Comme tous les jours, je me suis levée tôt pour nourrir les bêtes. Ce matin, c’était au prix d’un très gros effort. Je n’ai pratiquement pas fermé l’oeil de la nuit. A mesure que le temps s’écoulait, mes pensées devenaient plus sombres et désespérées. Vers quatre ou cinq heures, j’ai débouché la bouteille de poison et je l’ai porté à mes lèvres. Avant de d’avaler la première gorgée, je me suis fixé un ultimatum : « Koridwen, si tu ne trouves pas dans la minute une seule raison de ne pas en finir, bois-le ! » U4 .Koridwen - Yves GREVET
U4 (Koridwen, Stpéhane, Jules et Yannis), la conception :
L’idée de rédiger un roman (ou plutôt une série jeunesse) en commun est venue naturellement aux quatre auteurs : Yves Grevet ; Vincent Villeminot ; Florence Hinckel et Carole Trébor. Si le décor d’un monde post-apocalyptique est apparu comme une évidence, son traitement a été sujet à diverses négociations : il a rapidement été décidé que chaque récit se ferait à la première personne et au présent (ce qui donne, du point du vue d’une lectrice, du moins, une certaine vivacité et un degré d’intensité au style narratif), et que les quatre personnages se rencontreraient. En revanche, chaque personnalité a été imaginée comme l’auteur la ressentait, ce qui n’a probablement pas rendu les choses faciles quand il s’agissait de les faire interagir !

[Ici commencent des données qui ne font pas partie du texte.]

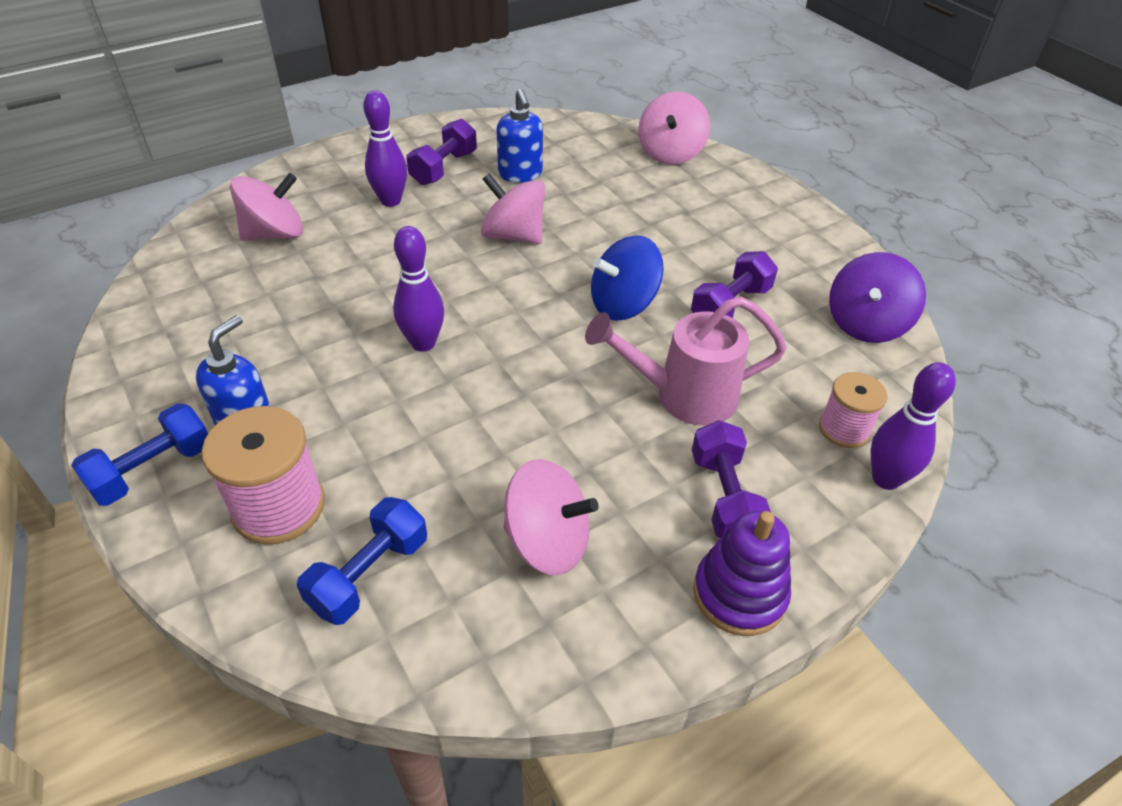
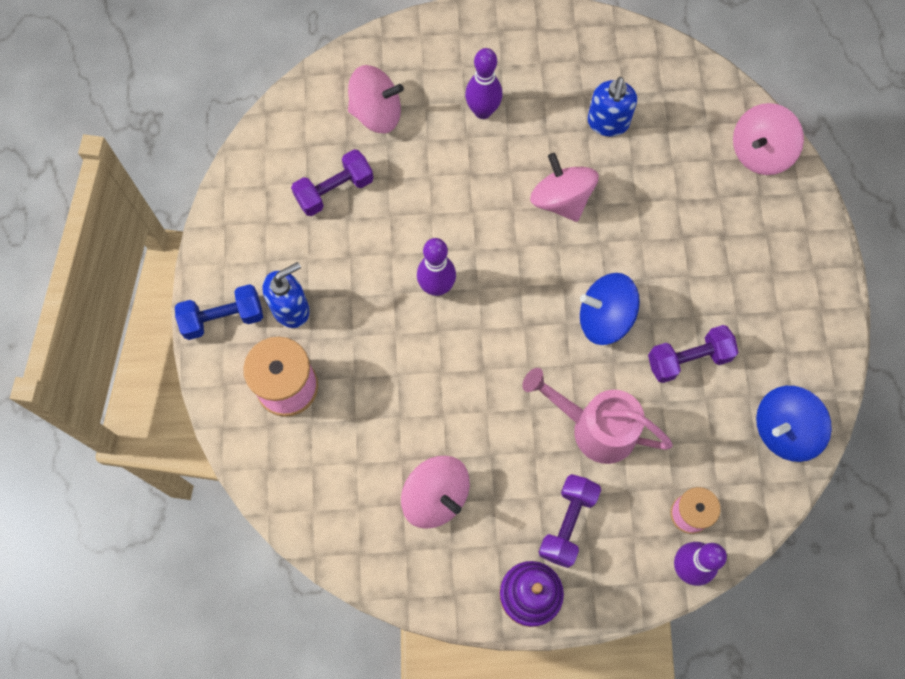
camera: 30 degrees right, 25 degrees up
(369, 574) = (320, 464): blue dumbbell -> none
(444, 168) = (546, 86): purple dumbbell -> purple dumbbell (334, 191)
(866, 324) = (784, 430): purple spinning top -> blue spinning top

Nous y voilà. J’arrive enfin sous les plus hauts immeubles du quartier de Gerland. La boule que j’ai au ventre, elle me taraude comme un ulcère.
Tu as peur, Stéphane. Peur de ce que tu vas savoir.
J’aperçois la tour P4 et m’arrête, un instant. Le laboratoire où travaillait mon père est plongé dans le noir. Je ferme les yeux, inspire profondément. Il faut continuer, aller voir, faire quelques pas de plus.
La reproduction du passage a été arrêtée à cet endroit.